Not to be confused with the Cleveland band on Auburn Records, who released the classic ‘80s album, Tied To The Trax, no, this is a 5-song EP, reworking material from Iced Earth mainman, Jon Schaffer's Florida/Indiana based precursor (who had to change their moniker to Iced Earth, due to the Ohio outfit). Rather than some moldy old tape, Schaffer recorded the tunes (written between '85 & '87) with both original guitarist and singer (Gene Adam, who also appeared on the Iced Earth debut), using modern technology. More than the performance, sheds light into Schaffer's mindset, circa Horror Show, i.e. mining old ideas (horror movie protagonists), at such a critical juncture in the band's history: first post-Something Wicked studio release.
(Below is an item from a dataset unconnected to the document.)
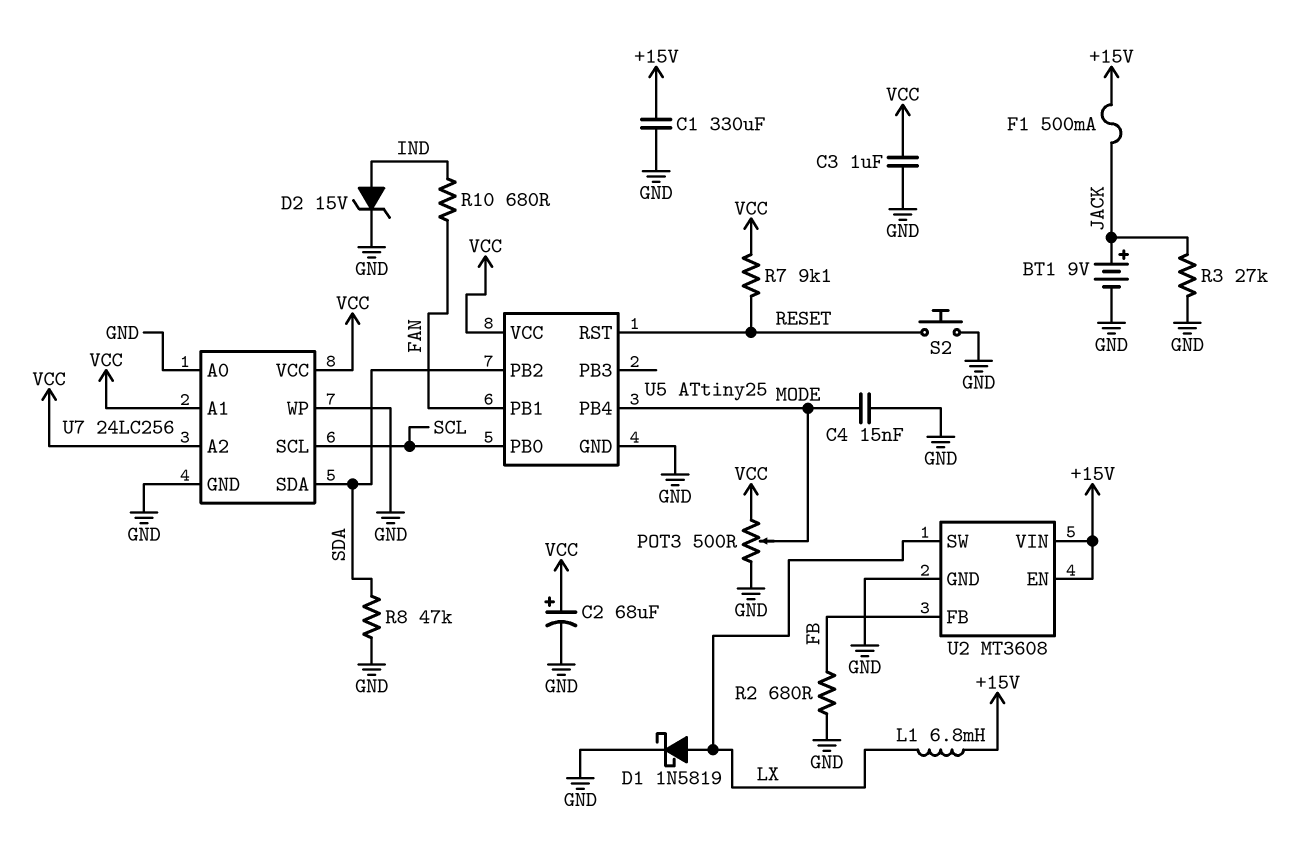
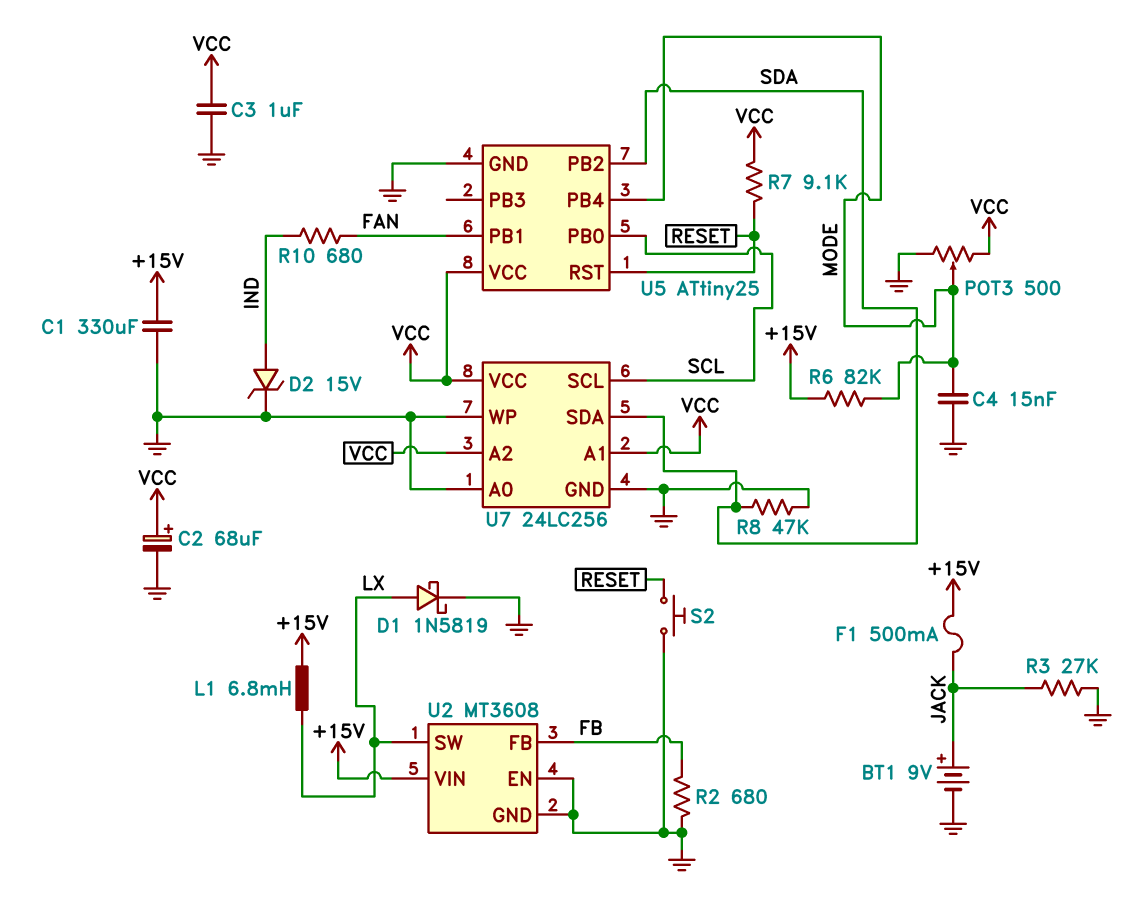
R6: none -> 82k (+15V, MODE)
U2 pin EN: +15V -> GND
Music box tinkling on “In Your Dreams” opener, quickly gives way to an aggressive ode to Nightmare On Elm Street villain Freddy Krueger. While the lyrics are rudimentary, musical construct demonstrates the eventual Iced Earth trademark of switching dynamics: intense to serene, punctuated by guitar break. This one has a real Mercyful Fate atmosphere about this one. Although Horror Show also featured a track entitled “Dracula”, there's no lyrical connection between the two. In fact, while the demo inclusion repeatedly mentions the titular creature by name, the superior, Matt Barlow sung cut avoids any appellation. This one (paradoxically, given the time differential) comes off like a Ghost outtake. The only real similarity (apart from the title) is having a restrained, electrified acoustic intro and a guitar break four-fifths of the way through. Nice touch, incorporating the telltale music, from the stalking scenes in all the Friday the 13th movies (a play on device used in Hitchcock's Psycho), to begin “In Jason's Mind”, a paean to Mr. Voorhees, another hot property of the mid-‘80s. Granted, the work of a kid, compared to later (burnt) offerings, but “Jack”, another re-appropriated title (although still dealing with England's notorious Ripper) lacks the creativity found on the Horror Show version. Here, Schaffer preferred to use children's nursery rhythms/poems like Jack Be Nimble and Lizzy Borden Took An Axe, for both meter and lyrical inspiration. “Burning Oasis” finale (not the song on Burnt Offerings) would be the only direct link to the Iced Earth we all know and love today. First off, plenty of ear candy, with crackle of fire, tolling church bells. Then there's the brooding, 1+ minute introduction, before launching into the song proper. The word choices are also a step up, not wearing their meanings so blatantly on their sleeve. Interesting glimpse into the past, but of little “value” moving forward. More stuff like Incorruptible please & soon!